I watch a beautiful woman in a flowing, gauzy white dress like a wedding dress rise from a coffin and begin to float around a dark, undefined space (like an artists' background, defined by brushstrokes rather than finished shapes). The eyes are dead. All that is there is blind appetite. She is the living dead, a hungry ghost. I avoid her.

As we approach All Hallows' Eve, a shiverish, magical, crazy night in a more than usually crazy year, I am thinking of its many meanings. It is the topsy-turvy, inside-out, upside-down time, when the past lies ahead of you and the future walks behind you, breathing on your neck. It is a night when the doors between the worlds swing open, when the dead walk among the living and the living move among the dead.

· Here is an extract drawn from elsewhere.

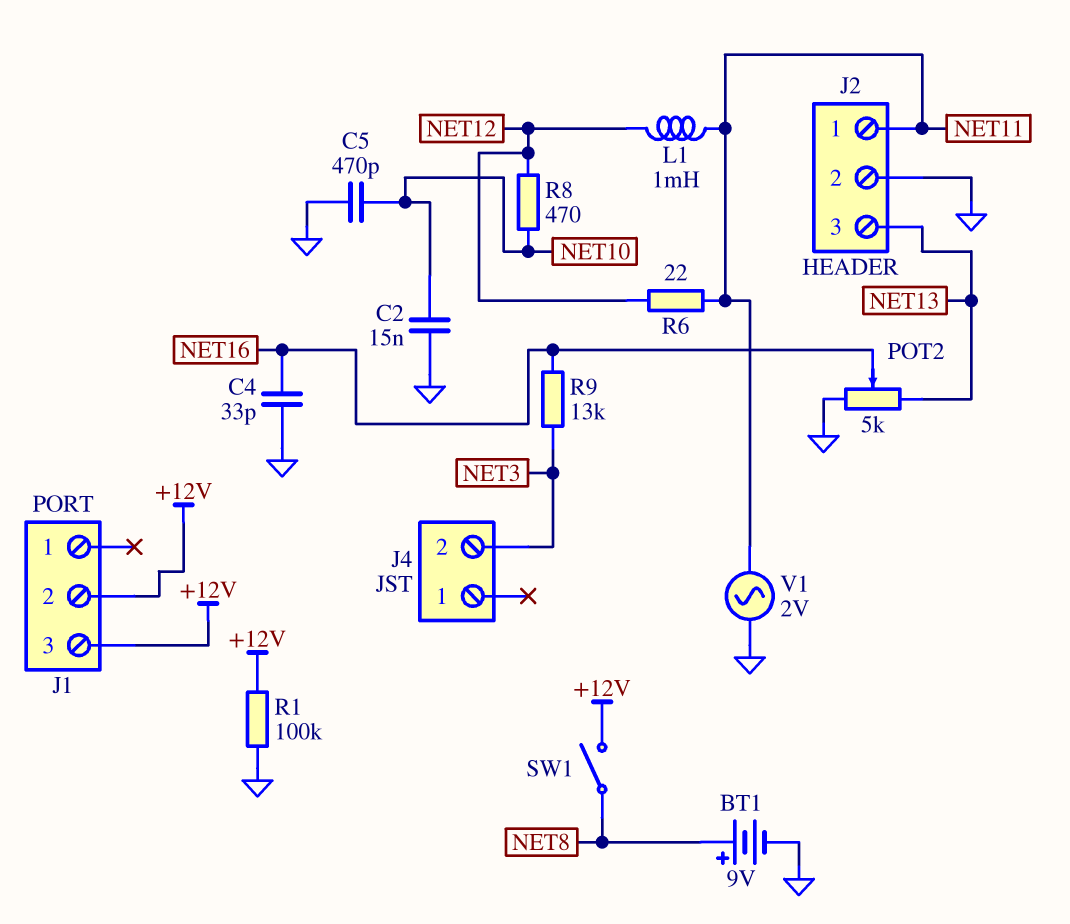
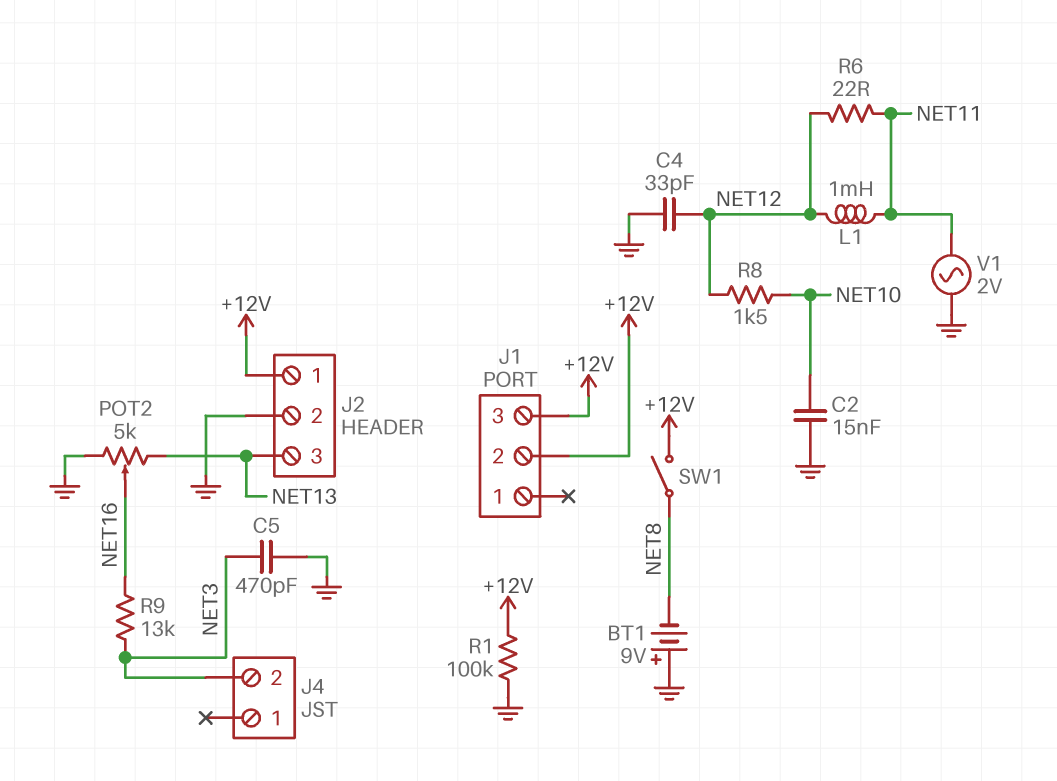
BT1: 9V (plus NET8, minus GND) -> 9V (plus GND, minus NET8)
C4: 33pF (GND, NET16) -> 33pF (GND, NET12)
C5: 470pF (GND, NET10) -> 470pF (GND, NET3)
J2 pin 1: NET11 -> +12V
R8: 470 (NET10, NET12) -> 1.5k (NET10, NET12)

As my dream of the beauty from the coffin dramatized, it is a night when you want to be able to discern who is who and what is what. 

The last night of October is the start of Samhain (which is pronounced "sow-in"), the great Celtic festival when the dead walk among the living, the fires are extinguished and rekindled, the god and the goddess come together in sacred union, and as the year turns from light to dark, the seeded earth prepares to give birth again. It's a time, when the Celts knew what they were doing, to watch yourself and watch comings and goings from the barrows and mounds that are peopled by ghosts and faeries. It's a time to honor the friendly dead, and the lordly ones of the Sidhe, and to propitiate the restless dead and remember to send them off and to set or re-set very clear boundaries between the living and the hungry ghosts. It's a time to look into the future, if you dare, because linear time is stopped when the hollow hills are opened. 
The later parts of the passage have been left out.